A proxy server is a server application that acts as an intermediary between a client requesting a resource and the server providing that resource. It improves privacy, security, and performance in the process.

Distinguishing Between Forward Proxy and Reverse Proxy:-

Differences between Forward & Reverse Proxies

A reverse proxy server is a powerful tool that acts as an intermediary between clients and backend servers, such as web servers or application servers. Unlike a traditional forward proxy, which sits between clients and the internet, a reverse proxy sits between clients and one or more servers.

When a client makes a request, the reverse proxy server forwards that request to the appropriate backend server on behalf of the client. It then takes the response from the backend server and sends it back to the client. This process effectively hides the backend server’s identity and internal structure from the clients.

Reverse proxies offer several benefits, including enhanced security by protecting the backend servers from direct exposure to the internet, load balancing to distribute client requests across multiple servers, and caching to improve performance by serving cached content to the clients.
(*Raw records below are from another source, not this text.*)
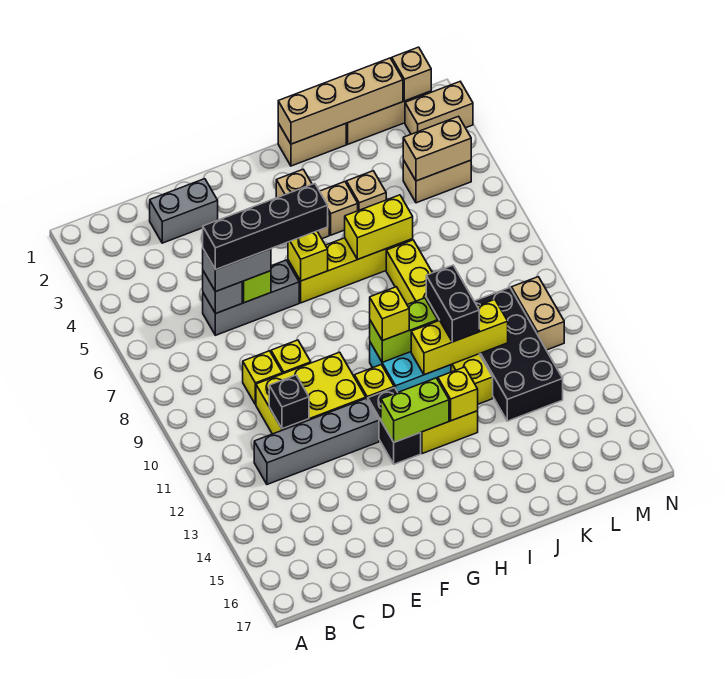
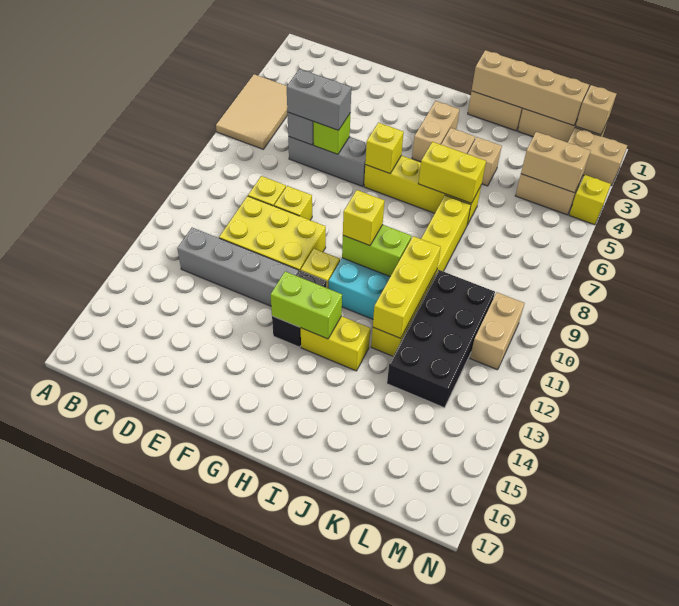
none -> tan tile A4:B6 level 1
grey brick D2:E2 level 1 -> none
black brick D6:G6 level 4 -> none
black brick D11 level 2 -> none
yellow brick I11:K11 level 2 -> yellow brick J10:J12 level 2
yellow brick I13 level 2 -> yellow brick N4 level 1
black brick J10:J11 level 3 -> none

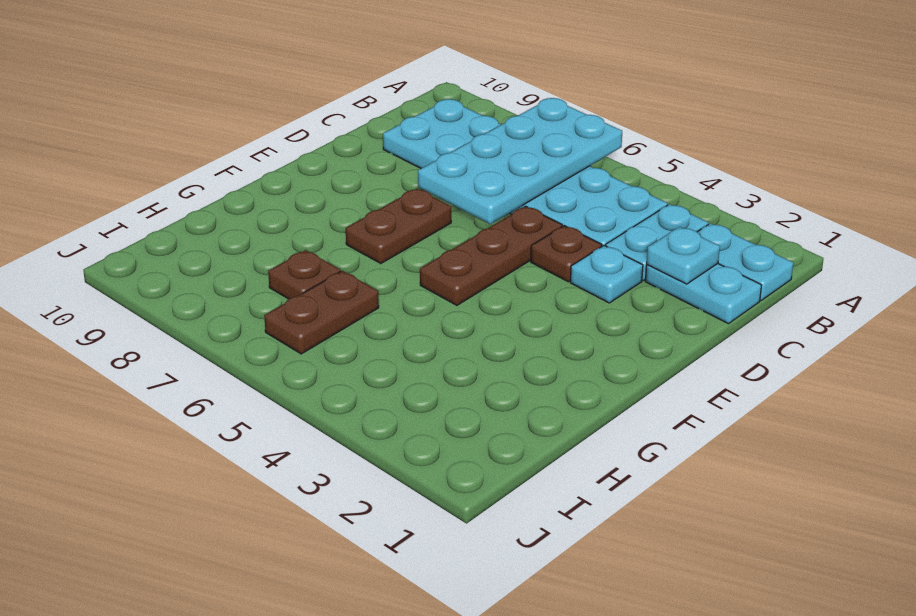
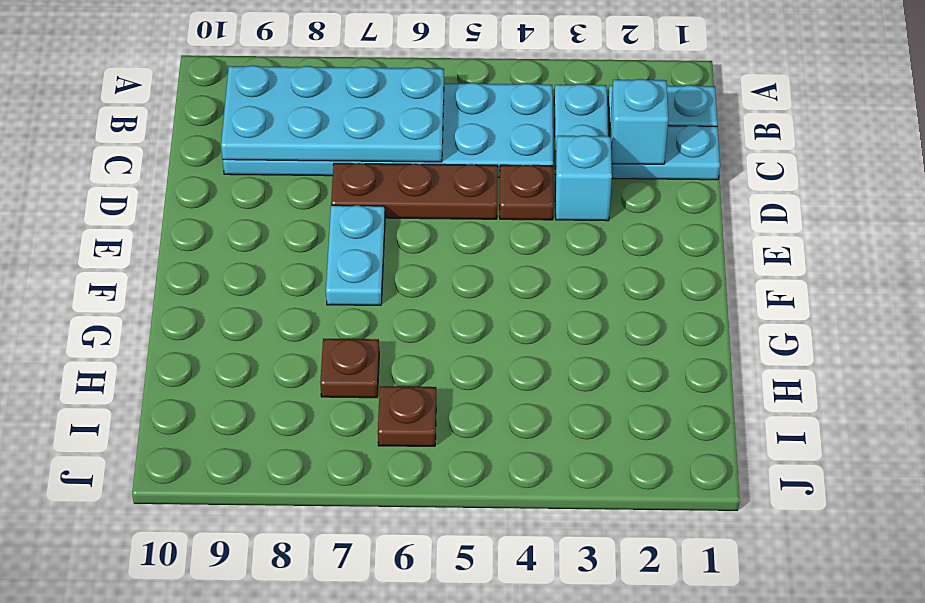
cyan plate A6:D7 level 2 -> cyan plate B6:C9 level 2
cyan plate C2 level 2 -> cyan brick C2 level 2
cyan plate D3 level 1 -> cyan brick D3 level 1
brown plate D5:F5 level 1 -> brown plate D5:D7 level 1
brown plate E7:F7 level 1 -> cyan plate E7:F7 level 1
brown plate H6:I6 level 1 -> brown plate I6 level 1

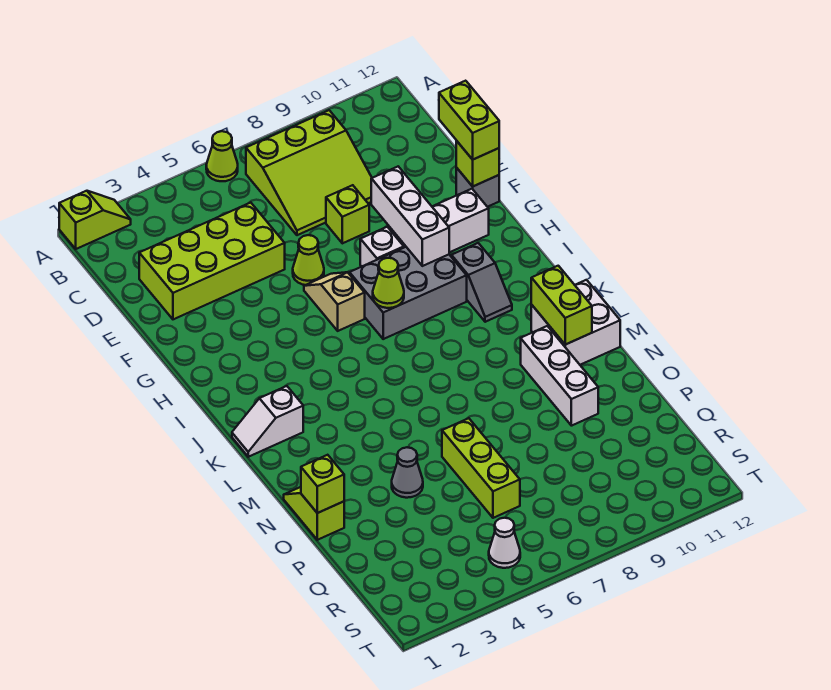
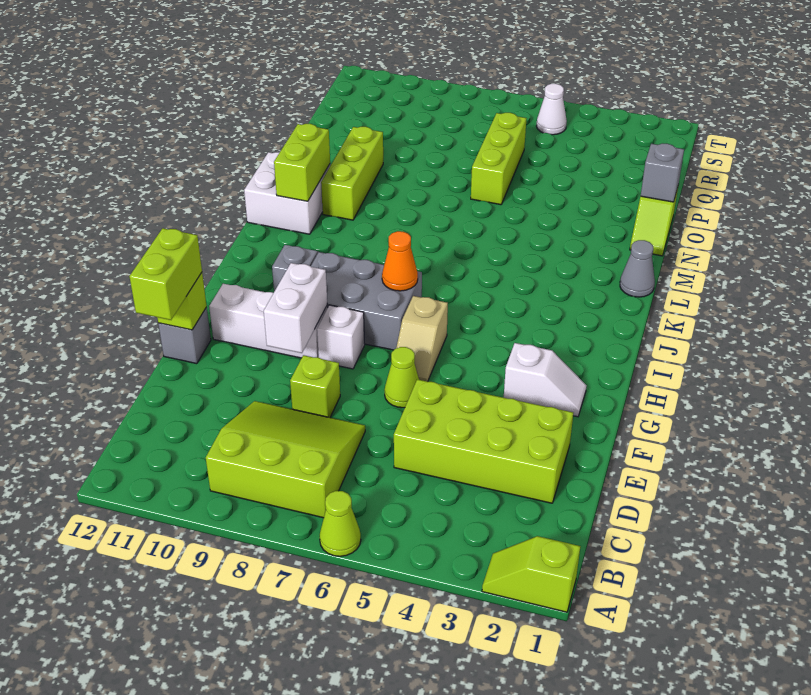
white brick F9:H9 level 2 -> white brick F9:G9 level 2
lime cone I7 level 2 -> orange cone I7 level 2
white slope K1:K2 level 1 top 2 -> white slope G2:G3 level 1 top 3
white brick M10:O10 level 1 -> lime brick M10:O10 level 1
lime brick O1 level 2 -> grey brick O1 level 2
grey cone O4 level 1 -> grey cone L1 level 1

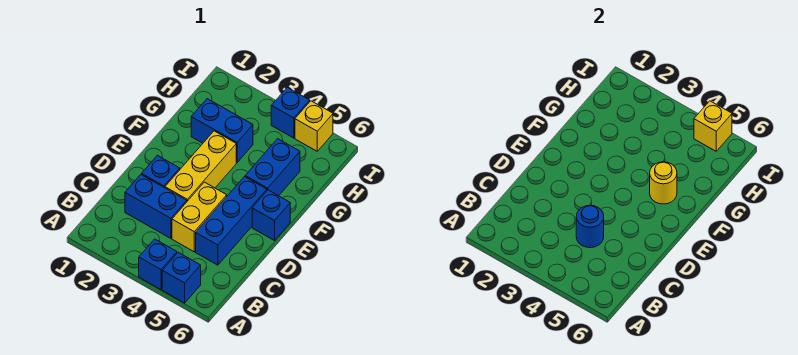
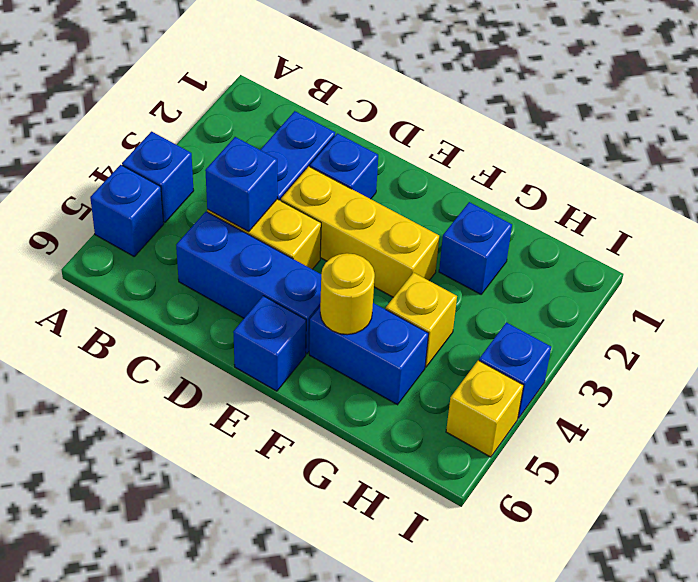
blue round brick C4 level 2 -> blue brick C4 level 2
blue brick G2:G3 level 1 -> blue brick G2 level 1
yellow brick I5 level 2 -> yellow brick G4 level 1

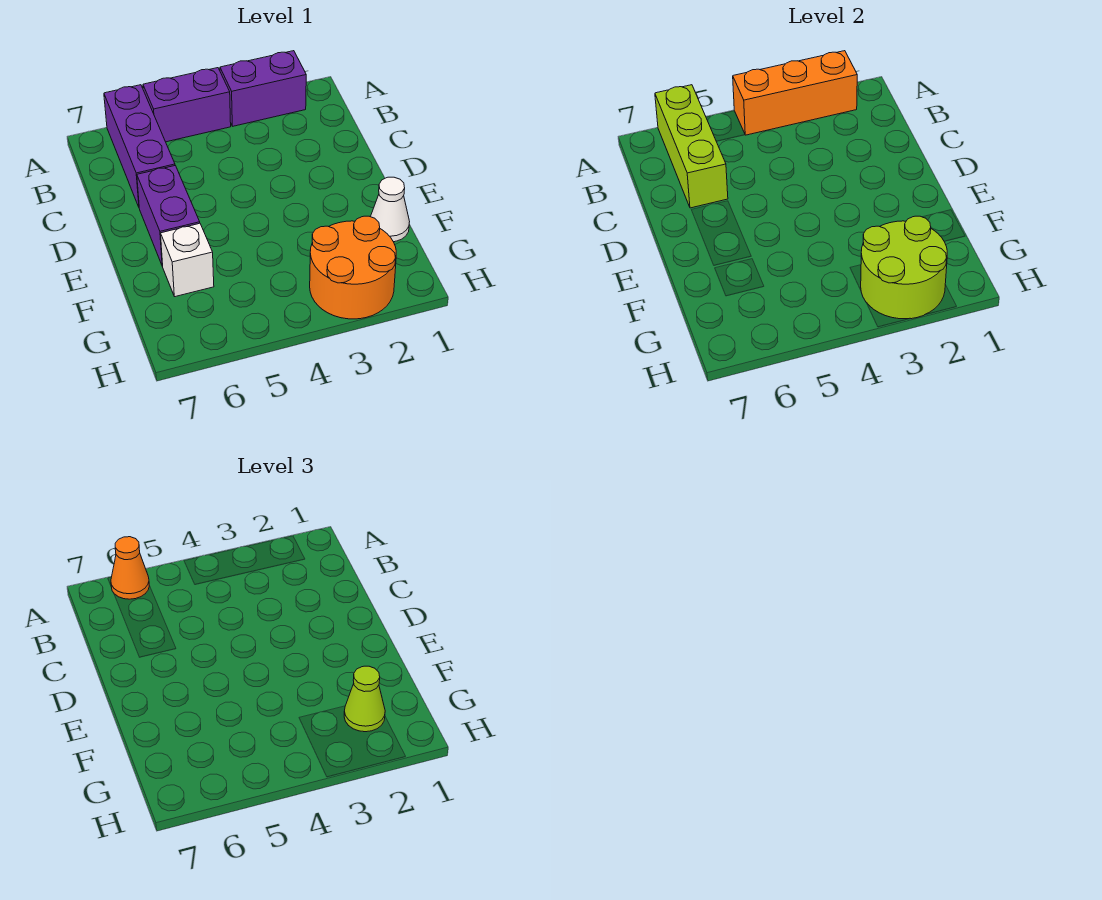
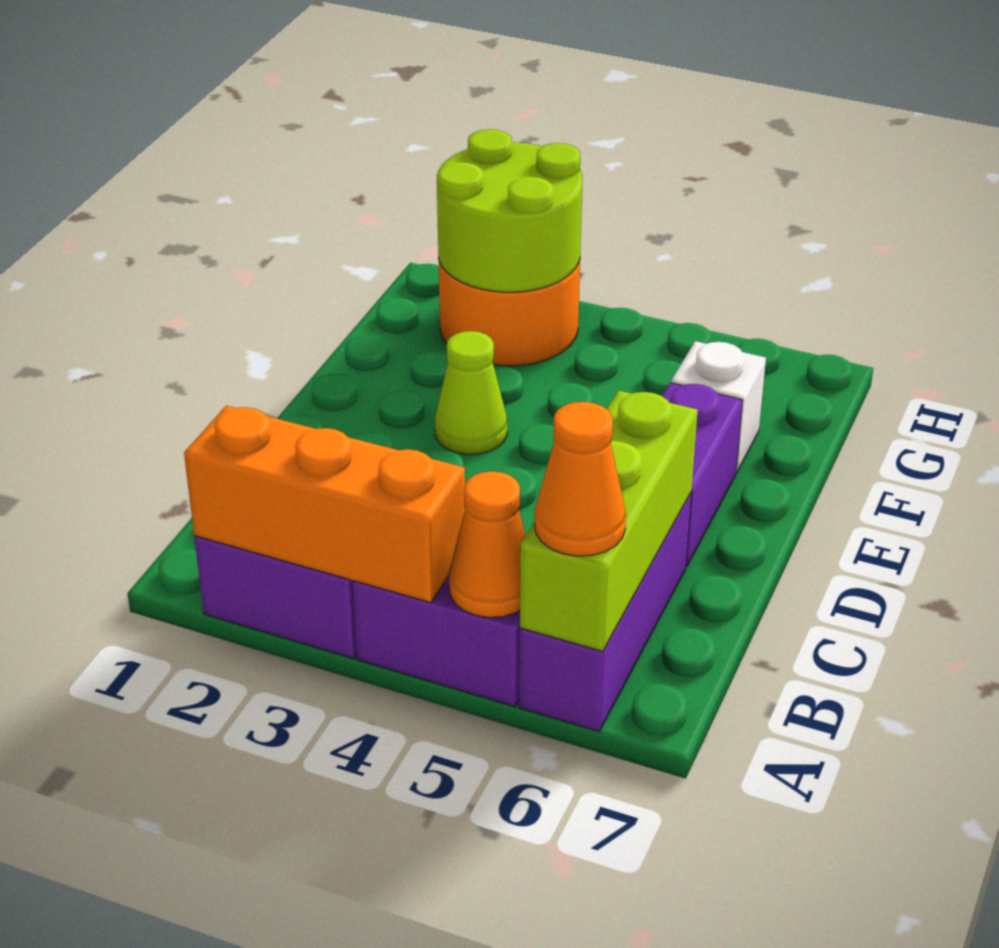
none -> orange cone A5 level 2
white cone F1 level 1 -> none
lime cone G2 level 3 -> lime cone E3 level 1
Some of the key use cases of reverse proxies include:-

  • Load Balancing: Reverse proxies can distribute incoming client requests across multiple backend servers. This helps distribute the load, prevent server overloading, and ensure better resource utilization. Load balancing enhances the overall performance and responsiveness of the application.
  • SSL Termination: Reverse proxies can handle SSL/TLS encryption and decryption on behalf of backend servers. This offloads the resource-intensive SSL processing from backend servers, reducing their workload and simplifying certificate management.
  • Caching: Reverse proxies can store frequently requested resources in cache memory. When clients request the same resources, the reverse proxy serves the cached content directly, reducing server load and improving response times.
  • Web Acceleration: By caching static content and compressing data, reverse proxies can accelerate the loading of web pages for clients, resulting in a smoother user experience.
  • Security and DDoS Protection: Reverse proxies act as a protective barrier between the internet and backend servers. They can filter and block malicious traffic, protect against Distributed Denial of Service (DDoS) attacks, and hide the backend server’s real IP address to prevent direct attacks.
  • Web Application Firewall (WAF): Reverse proxies can act as a WAF, inspecting incoming traffic for potential threats, such as SQL injection, cross-site scripting (XSS), and other malicious activities. They help in safeguarding web applications from common vulnerabilities.
  • Single Point of Entry: Reverse proxies provide a single entry point for external clients to access multiple backend servers. This simplifies the network architecture and allows for easier management and scaling of services.
  • Protocol Conversion: Reverse proxies can translate requests from one protocol to another. For example, they can convert HTTP requests to WebSocket or other application-specific protocols, facilitating communication between clients and servers.
  • Content Compression and Optimization: Reverse proxies can compress outgoing content before sending it to clients, reducing data transfer size and improving page load times.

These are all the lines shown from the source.